Heap allocation with valgrind

Question

const size_t size = 10000000;
using T = unsigned short[];
vector<unique_ptr<T>> v;
v.resize(size);
for (size_t n = 0; n != size ; ++n) {
  v[n] = make_unique<T>(3);
  for (int i = 0; i!= 3; ++i)
    v[n][i] = rand();
}

I want to measure how much memory it uses.

1. What I expect: 10.000.000*(8+2*3) = 140.000.000 bytes. 8 bytes per pointer and 2 bytes for each unsigned short.
2. What "valgrind -- --tool=memcheck" returns: total heap usage: 10,000,112 allocs, 10,000,111 frees, 140,161,828 bytes allocated
3. What it actually is: VIRT = 419044, RES = 394180 (KB).

Why the actual size is 3 times bigger than valgrind displays? I run it on VSL, ubuntu.

Answer 1

Valgrind is just reporting what it sees when it intercepts calls to malloc and new.

If you really want to see how much memory is being used, try massif, and also try massif with --pages-as-heap=yes.

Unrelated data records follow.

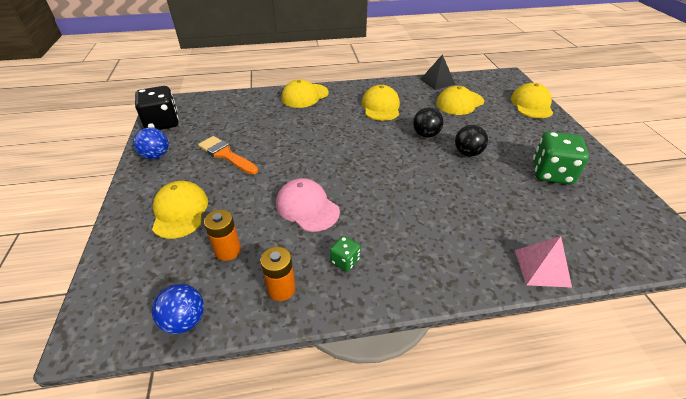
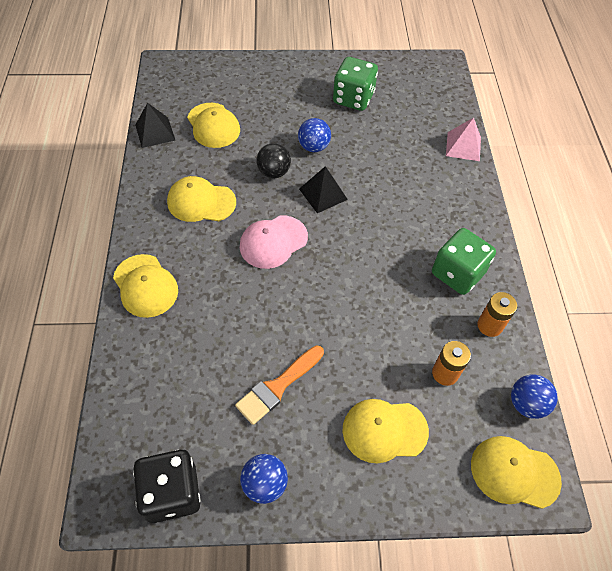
camera: 85 degrees left, 15 degrees up
(307, 207) = (386, 298): pink cap -> pink cap (273, 242)
(345, 261) = (457, 273): green dice -> green dice, size x2.02
(414, 162) = (323, 194): none -> black pyramid
(467, 153) = (313, 147): black ball -> blue ball
(531, 104) = (234, 69): yellow cap -> yellow cap (514, 472)

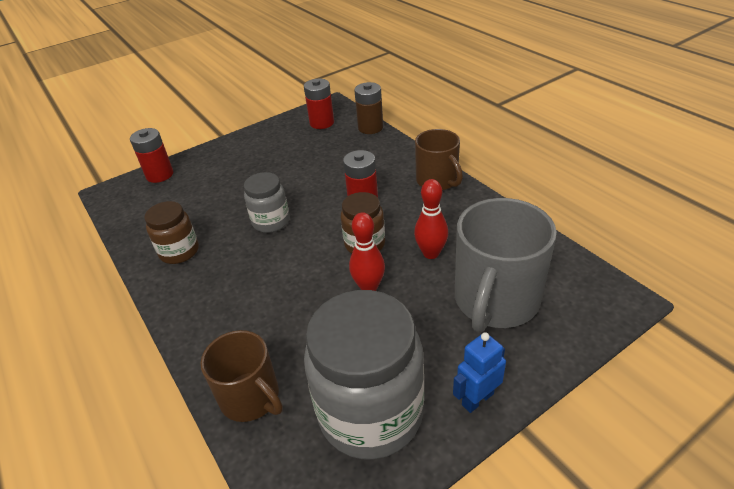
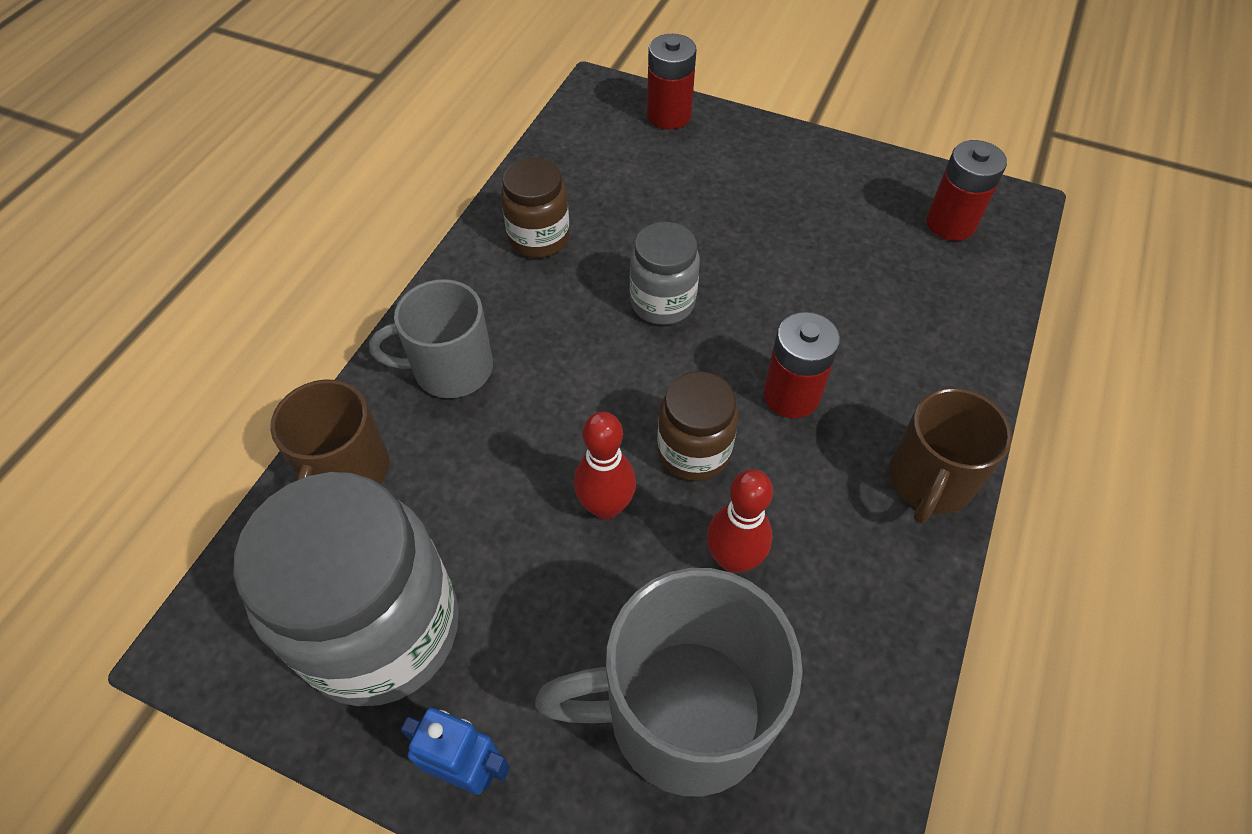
camera: 55 degrees right, 15 degrees up
(226, 321) = (451, 368): none -> grey mug
(370, 128) = (998, 299): brown battery -> none

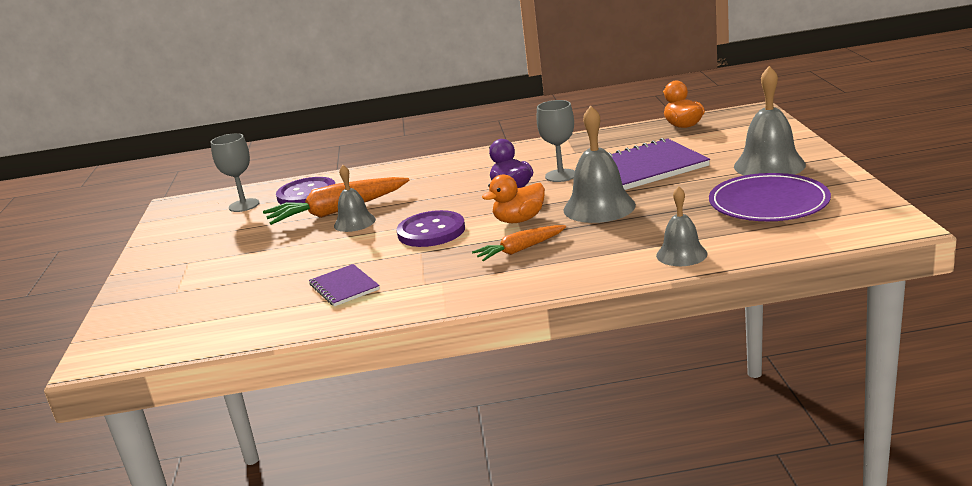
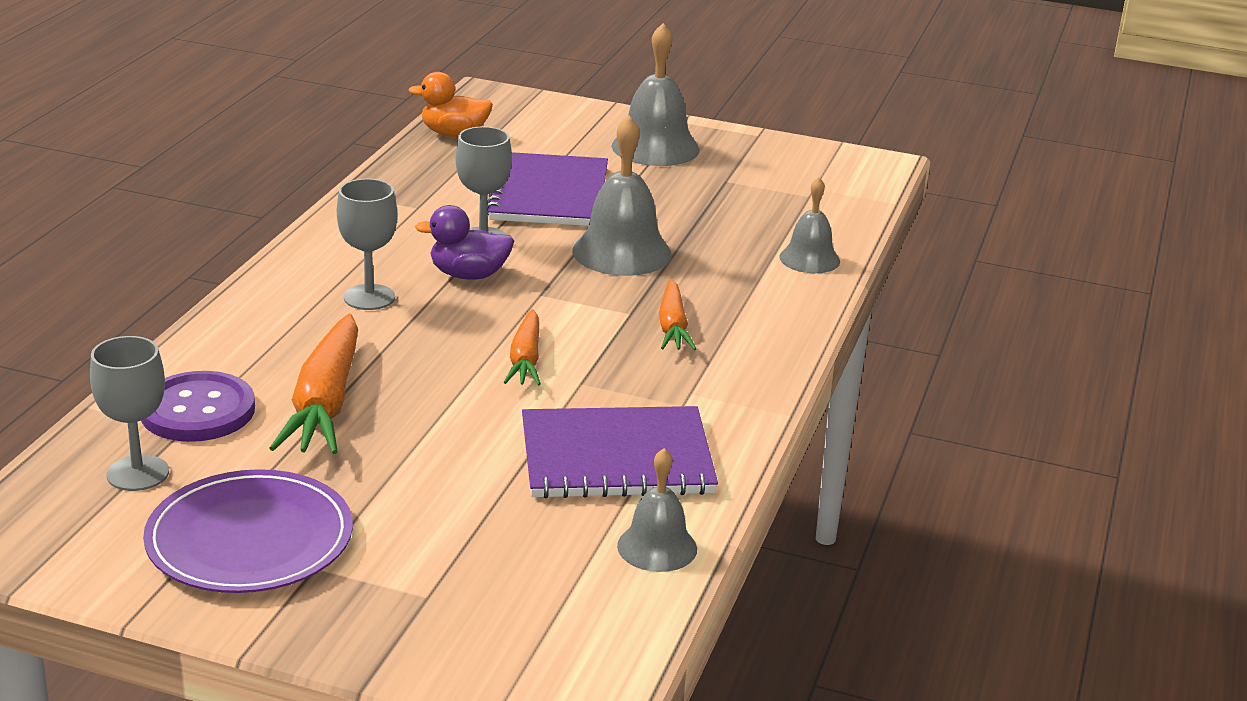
camera: 70 degrees left, 5 degrees up
(344, 287) = (616, 457): purple notebook -> purple notebook, size x1.84
(354, 222) = (396, 401): grey bell -> grey bell (657, 547)
(431, 231) = (525, 359): purple button -> orange carrot
(456, 180) = (369, 297): none -> grey goblet
(519, 220) = (583, 301): orange duck -> none
(768, 202) = (749, 183): purple plate -> purple plate (250, 539)

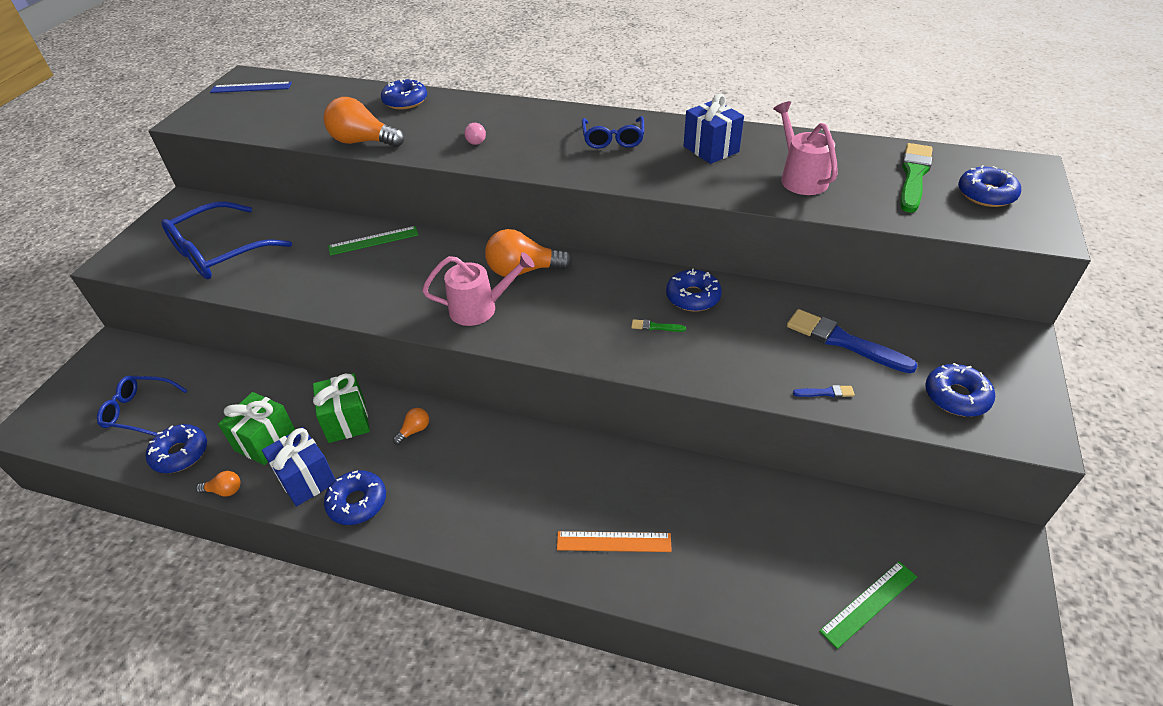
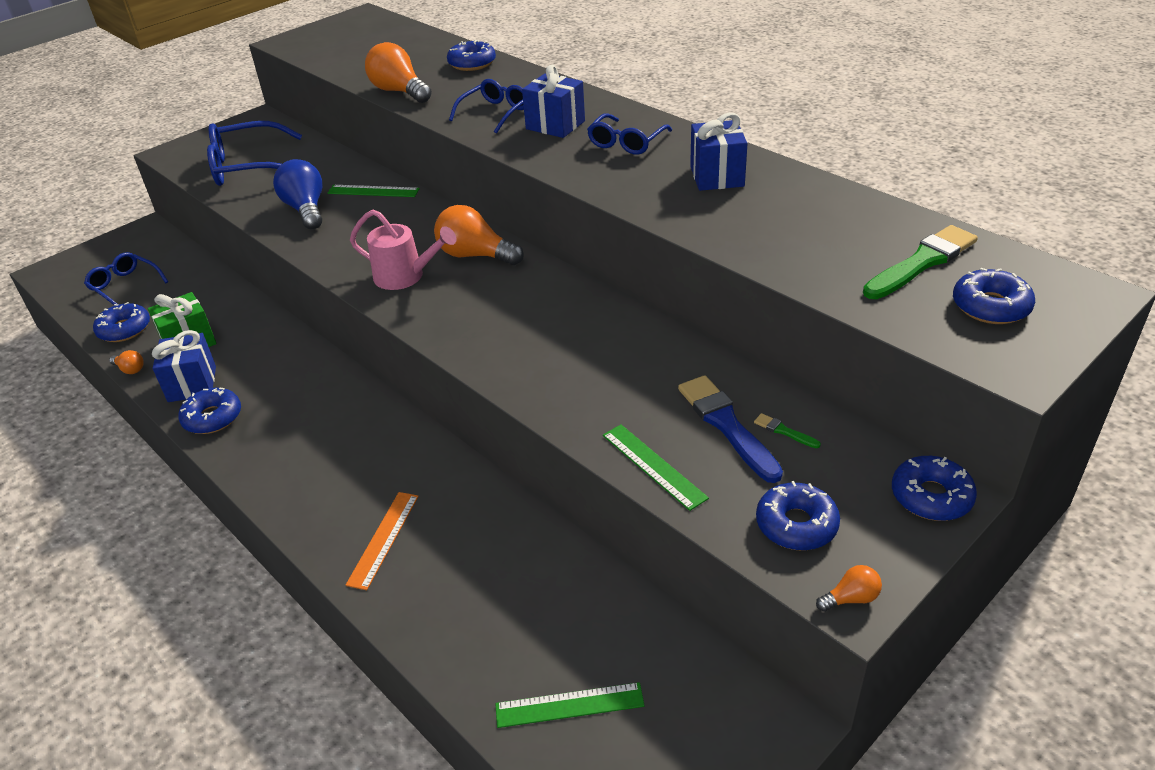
camera: 30 degrees right, 5 degrees down
(251, 87) = (358, 24): blue ruler -> none
(323, 276) = (306, 209): none -> blue light bulb
(347, 421) = (260, 349): green gift -> none
(414, 430) = (305, 377): orange light bulb -> orange light bulb (850, 598)
(475, 140) = (495, 113): pink light bulb -> blue glasses
(539, 138) = (555, 125): none -> blue gift
(613, 542) = (383, 539): orange ruler -> orange ruler turned 75 degrees clockwise
(655, 327) = (546, 345): green brush -> green brush (784, 431)
(693, 297) = (611, 330): blue donut -> blue donut (931, 496)
(800, 177) = (782, 229): pink watering can -> none
(826, 392) = (654, 466): blue brush -> green ruler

This argument will also cause massif to record pages mapped with mmap.

Answer 2

You are forgetting the overhead of memory allocation itself. Just the new/delete itself: something has to keep track of it. Somewhere.

You have it easy, but the C++ library does all the hard work for you.

You have it easy: you just new some arbitrary number of bytes, and delete it later, and you're done. But it's not as easy for C++ library. It has to know how big each newed object or objects are. So when they are deleted the C++ library knows how much memory has just been deleted. When adjacent objects in memory get deleted, an allocator will also need to be aware of that and combine the two adjacent deleted objects together into one bigger chunk of memory so that it could, potentially, be used for newing a larger object, at some point later down the road.

This complexity doesn't come for free. It needs to be tracked and totaled up.

All of this jazz is going to require at least a pointer value, and a byte count value, at a minimum. Per allocation. A robust internal memory allocator may want to store an extra pointer, somewhere, but let's start with just a pointer and a byte count, as a minimalist implementation for a memory allocator.

You are allocating sizeof(unsigned short)*3 bytes at a time, or 6 bytes by my count. On a 64 bit platform, the pointer will need to be 8 bytes long. Let's say you have a smart memory allocator that maintains a separate bool of allocations that don't exceed 64kb in size, so the memory byte count needs only be 2 bytes. So that's an overhead of ten bytes per allocation.

That overhead needs to be stored, kept track, and piled on to every allocation. So, given an additional overhead of, at least, 10 bytes for every 6 bytes allocated, observing 2-3 amount of expected memory used seems to be pretty much in the ballpark. Definitely in the ballpark if the byte count gets tracked, internally, as 4 bytes, or if the memory pool is a doubly-linked list, requiring another 8 bytes (maybe 4 bytes if you're lucky) thrown into the mix.